À Bombay et Bangalore, les agences semi-patronales de promotion des réformes urbaines qui financent la revitalisation développent l’idée sympathique d’un « urbanisme participatif » supposé « prendre en compte les vendeurs de rue » en aménageant des zones réservées à ce type de commerce, de sorte que les « citoyens » puissent se réapproprier les lieux publics, notamment dans le cadre d’une politique de mise en valeur du patrimoine. S’y ajoutent des projets d’art public et environnementaux. La requalification des rives des fleuves est par exemple à l’ordre du jour, mais en conséquence les indésirables qui occupent ces lieux « dangereux » (sous-entendu : pour eux) sont déplacés vers des terrains « plus sûrs », souvent avec la complicité d’ONG qui fournissent « l’accompagnement social ».
Les programmes de revitalisation sont ainsi sous-tendus par une tentative d’institutionnaliser une notion particulièrement élitiste de « participation citoyenne ». Elle est dénoncée par les militants comme la mise en place d’une « démocratie de la cooptation » renforçant l’élite pour contrer le vote des pauvres.
De plus, l’accent est mis sur la corruption de la vie publique, visant à obliger les chefs de parti à refuser l’investiture à des politiciens « criminels » – même si aucune des mesures promues par les milieux d’affaires ne vise jamais l’administration centrale, le but étant au contraire de renforcer son pouvoir sur les autorités locales. On incitera donc les habitants les plus riches à former des groupes de pression pour en finir avec le « clientélisme » grâce auquel les politiciens locaux s’assurent les voix des pauvres en répondant à leurs revendications. L’exemple le plus radical de l’action de ces groupes est la tentative à Bombay de priver de droit de vote les « squatters ». Le principal problème du « clientélisme », pour les riches, est bien que les politiciens locaux utilisent des budgets publics dans des bidonvilles illégaux où se trouvent la majorité des pauvres et où ces investissements sont en principe interdits, suite notamment à des décisions de la Cour suprême saisie par ces administrés favorisés. Un homme politique représentant une circonscription pauvre a d’ailleurs de plus en plus de chances de finir inculpé, sort autrefois réservé aux militants engagés dans les luttes populaires.
Mais parallèlement à cette nouvelle « société civile », le secteur associatif né dans les luttes urbaines joue aussi son rôle dans la nouvelle configuration idéologique et institutionnelle qui permet la transformation des villes indiennes à travers notamment la normalisation du régime foncier.
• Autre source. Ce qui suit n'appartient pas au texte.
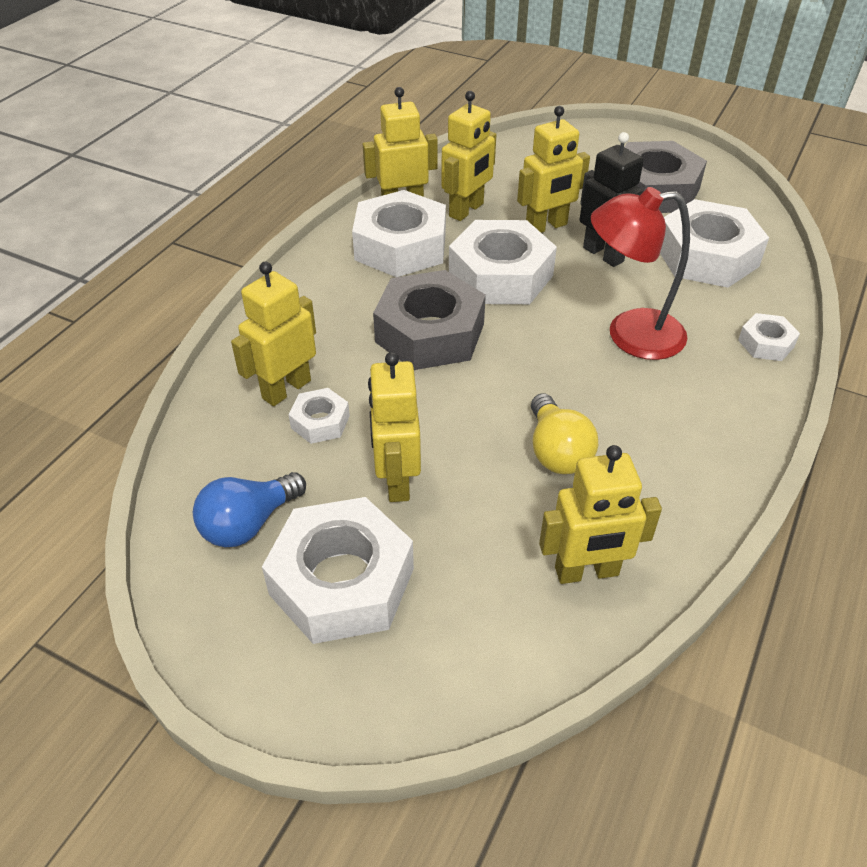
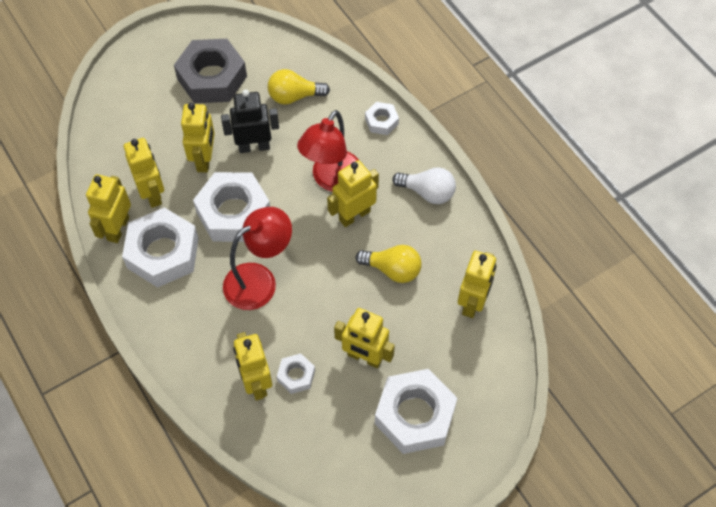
camera: 60 degrees left, 15 degrees up
(248, 524) = (350, 445): blue light bulb -> none
(430, 333) = (259, 280): grey nut -> red lamp
(601, 377) = (354, 215): none -> yellow robot
(706, 256) = (294, 96): white nut -> yellow light bulb
(713, 436) = (427, 192): none -> white light bulb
La conversion du « secteur associatif »
Une caractéristique essentielle des ONG à Bangalore est leur structure hiérarchisée. Aussi, plutôt que de les catégoriser de façon strictement fonctionnelle (en isolant les « mouvements » des ONG orientées vers la prestation de « services »), notre perspective est politique, faisant une distinction entre les ONG d’élite et les autres, plus petites, qui servent souvent de sous-traitantes aux premières. De nombreuses ONG ont en effet commencé comme de petites associations, quand il ne s’agissait pas de simples individus, au début des années 1970. Apparues en réaction à la répression menée contre les pauvres par l’État central, elles étaient largement inspirées par le marxisme ou la théologie de la libération. Des ONG se sont investies dans la question foncière sur le mode de la confrontation avec l’État pour lui arracher des titres de propriété « clairs et définitifs », légalisant la situation des habitants sur le terrain. Elles disposaient alors de financements décentralisés (provenant de fondations locales ou internationales) soutenant spécifiquement les formes de militantisme dans lesquelles elles étaient engagées.
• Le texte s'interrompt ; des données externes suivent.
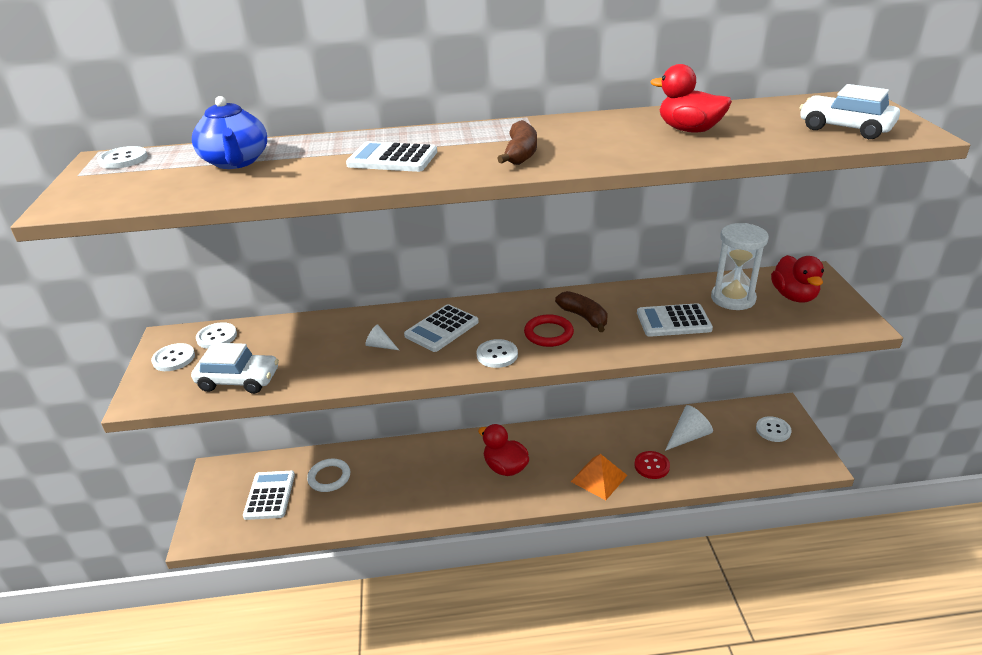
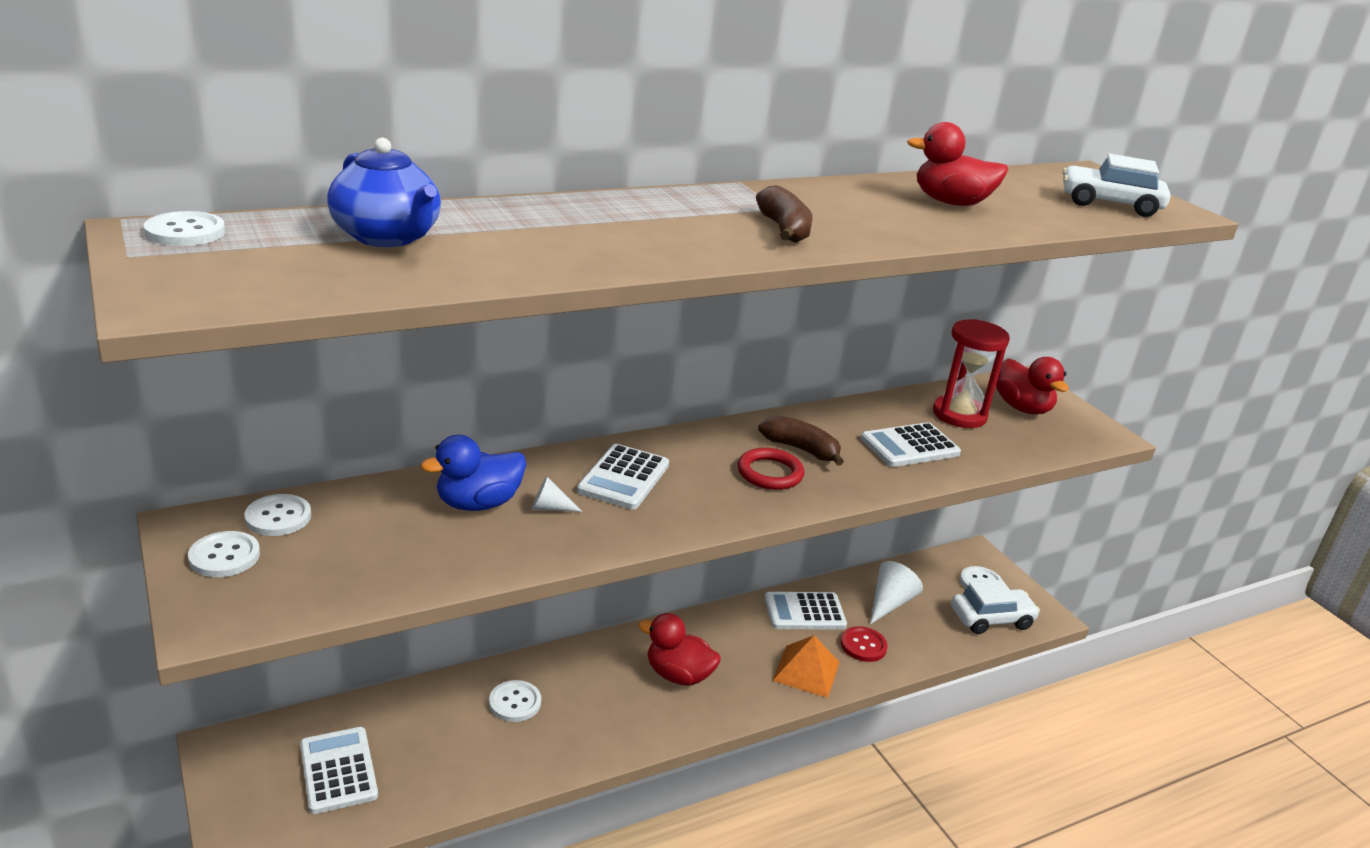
camera: 25 degrees left, 5 degrees down
(239, 380) = (361, 577): white car -> white car (991, 618)
(329, 477) = (424, 728): white ring -> none
(337, 339) = (478, 504): none -> blue duck
(392, 159) = (620, 234): white calculator -> white calculator (804, 612)
(497, 355) = (721, 506): white button -> white button (515, 702)
(733, 298) = (959, 415): white hourglass -> red hourglass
Les premiers combats : la terre à celui qui l’occupe
Au début des années 1980, la grande majorité des terrains « squattés » était le fait des Tamouls. De nombreuses institutions en charge du développement urbain et partis politiques considéraient cette population comme un fardeau pour la ville. Des expulsions arbitraires à grande échelle furent engagées et des zones en périphérie créées pour les déplacés. Les victimes, de même que les ONG qui les représentaient (dans la plupart des cas composées de militants tamouls), confrontées à une hostilité institutionnelle et politique, n’eurent pas l’embarras du choix pour résister aux agressions de l’État. La stratégie privilégiée fut la voie légale, visant à obtenir des « ordres de rester » différant l’expulsion. Bien que, dans la plupart des cas, les habitants n’aient pas pu devenir propriétaires de leur terrain, la voie légale permit à ces groupes de se maintenir plus longtemps dans leur quartier. Ce qui aida à faire progresser la reconnaissance d’un droit de propriété de facto.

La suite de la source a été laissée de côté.